Well, perhaps not quite invisible, but if you take a very, very thin piece of rock it is possible to see right through it! Now when I say thin, I really do mean thin! But who needs to see through rocks anyway? It isn’t just for fun! No, rocks are made up of grains or crystals of different materials and geologists need to know what the rocks are made of so they can understand how and where they were formed.
Think about a piece of rock that is 10 centimetres (cm) square – a nice big satisfying chunk of rock that you could use in a wall. It might be full of glassy quartz crystals, white or pink feldspar crystals and shiny black or brown or creamy white micas.
Now imagine cutting it into 10 slices of 1 centimetre (cm) thick each. These would be just right (if you had a few more) for using around a fireplace or on a tiled worktop! Could you see through it? No! Definitely not! They would still be opaque.

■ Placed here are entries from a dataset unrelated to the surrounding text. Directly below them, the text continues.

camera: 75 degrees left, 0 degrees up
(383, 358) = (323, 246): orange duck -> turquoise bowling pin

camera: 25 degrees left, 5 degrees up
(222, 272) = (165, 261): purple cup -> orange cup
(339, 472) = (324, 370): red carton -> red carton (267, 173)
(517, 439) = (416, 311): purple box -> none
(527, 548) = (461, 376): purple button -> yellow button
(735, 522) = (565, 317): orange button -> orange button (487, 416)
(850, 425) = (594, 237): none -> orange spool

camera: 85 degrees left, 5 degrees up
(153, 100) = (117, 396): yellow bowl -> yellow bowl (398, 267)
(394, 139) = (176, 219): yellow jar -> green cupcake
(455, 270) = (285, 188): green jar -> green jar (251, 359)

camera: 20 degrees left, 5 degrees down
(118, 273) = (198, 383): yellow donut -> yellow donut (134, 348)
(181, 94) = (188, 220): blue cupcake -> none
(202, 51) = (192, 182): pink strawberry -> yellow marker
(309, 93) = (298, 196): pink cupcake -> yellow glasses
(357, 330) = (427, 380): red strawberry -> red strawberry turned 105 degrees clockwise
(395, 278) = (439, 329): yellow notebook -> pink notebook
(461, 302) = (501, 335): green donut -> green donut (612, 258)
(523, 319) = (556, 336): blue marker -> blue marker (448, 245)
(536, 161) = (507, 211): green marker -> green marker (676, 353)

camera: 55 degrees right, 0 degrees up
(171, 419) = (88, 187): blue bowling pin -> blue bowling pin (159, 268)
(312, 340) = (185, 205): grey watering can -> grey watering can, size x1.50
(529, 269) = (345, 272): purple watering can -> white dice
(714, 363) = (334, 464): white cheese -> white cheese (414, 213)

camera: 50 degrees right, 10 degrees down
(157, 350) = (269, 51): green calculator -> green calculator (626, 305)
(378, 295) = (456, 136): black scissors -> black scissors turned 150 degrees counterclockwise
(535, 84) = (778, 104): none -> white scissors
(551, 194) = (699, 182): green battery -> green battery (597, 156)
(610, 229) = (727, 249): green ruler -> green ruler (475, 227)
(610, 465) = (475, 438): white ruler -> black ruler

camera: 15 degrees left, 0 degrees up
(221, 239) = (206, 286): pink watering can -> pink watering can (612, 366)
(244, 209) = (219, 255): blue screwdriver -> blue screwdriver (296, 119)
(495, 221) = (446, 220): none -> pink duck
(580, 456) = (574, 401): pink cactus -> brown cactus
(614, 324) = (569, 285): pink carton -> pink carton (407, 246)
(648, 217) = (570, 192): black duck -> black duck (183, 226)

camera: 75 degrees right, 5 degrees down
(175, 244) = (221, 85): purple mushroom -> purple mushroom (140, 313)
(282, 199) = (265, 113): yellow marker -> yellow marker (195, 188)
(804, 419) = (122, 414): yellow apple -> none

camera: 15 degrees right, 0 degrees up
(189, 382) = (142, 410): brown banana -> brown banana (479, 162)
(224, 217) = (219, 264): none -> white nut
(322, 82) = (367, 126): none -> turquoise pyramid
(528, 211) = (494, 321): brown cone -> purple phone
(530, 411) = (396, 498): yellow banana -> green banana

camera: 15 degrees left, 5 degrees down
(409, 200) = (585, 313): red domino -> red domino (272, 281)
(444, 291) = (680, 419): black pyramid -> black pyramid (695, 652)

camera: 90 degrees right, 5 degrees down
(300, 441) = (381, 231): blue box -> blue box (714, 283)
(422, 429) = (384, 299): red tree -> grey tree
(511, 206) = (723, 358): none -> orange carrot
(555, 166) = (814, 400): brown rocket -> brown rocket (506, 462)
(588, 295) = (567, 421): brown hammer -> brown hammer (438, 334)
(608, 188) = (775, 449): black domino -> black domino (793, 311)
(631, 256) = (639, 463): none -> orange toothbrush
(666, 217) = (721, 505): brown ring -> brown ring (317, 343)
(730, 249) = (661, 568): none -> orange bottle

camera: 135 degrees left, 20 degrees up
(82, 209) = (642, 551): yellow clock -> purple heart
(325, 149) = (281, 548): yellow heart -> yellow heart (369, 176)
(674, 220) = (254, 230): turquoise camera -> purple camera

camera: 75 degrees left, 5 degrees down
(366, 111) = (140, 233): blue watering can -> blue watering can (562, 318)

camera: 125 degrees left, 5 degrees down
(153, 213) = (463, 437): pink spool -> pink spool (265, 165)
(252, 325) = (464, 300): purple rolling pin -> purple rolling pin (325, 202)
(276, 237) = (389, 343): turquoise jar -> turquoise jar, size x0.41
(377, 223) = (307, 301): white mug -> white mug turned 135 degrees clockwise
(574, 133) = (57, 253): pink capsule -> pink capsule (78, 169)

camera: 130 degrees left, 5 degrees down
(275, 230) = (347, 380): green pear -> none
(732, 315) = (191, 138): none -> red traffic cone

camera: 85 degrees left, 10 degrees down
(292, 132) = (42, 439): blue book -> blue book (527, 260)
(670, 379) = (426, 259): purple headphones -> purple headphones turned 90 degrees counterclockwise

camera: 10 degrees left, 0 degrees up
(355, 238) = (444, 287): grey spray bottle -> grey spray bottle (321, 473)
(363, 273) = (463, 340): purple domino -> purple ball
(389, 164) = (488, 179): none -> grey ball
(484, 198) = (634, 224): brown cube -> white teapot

Now imagine slicing one of these tiles into 10 thinner slices of 1millimetre (mm) thick each! These would break very easily if you dropped them and wouldn’t be any use for a wall or a worktop! And you still wouldn’t be able to see through it! If there were some big quartz crystals they might let a bit of light through (transluscent) but not fully transparent!
Now imagine if you had a really clever machine that could slice this already thin sheet into about 30 thinner sheets! – Now you would be able to see through it! And now we wouldn’t be using millimetres (mm) to measure the slices but microns (um)! There are a thousand microns (um) in a millimetre (mm). A piece of paper is about 100 microns (um) so 10 sheets piled on top of each other would be about 1 millimetre (mm). Each of our slices of rock would be just 30 microns (um) thick.
Of course it would be impossible to really slice up a piece of rock like this, so a small block of rock is stuck onto a glass microscope slide and slowly sliced away, and then ground down until there is just this tiny, tiny slice left behind on the glass slide. Then scientists can put these slides, called ‘thin sections’ under a microscope and see the individual grains and crystals, shapes and forms, colours and textures in the rock and identify what is there! It is quite magical and very, very clever!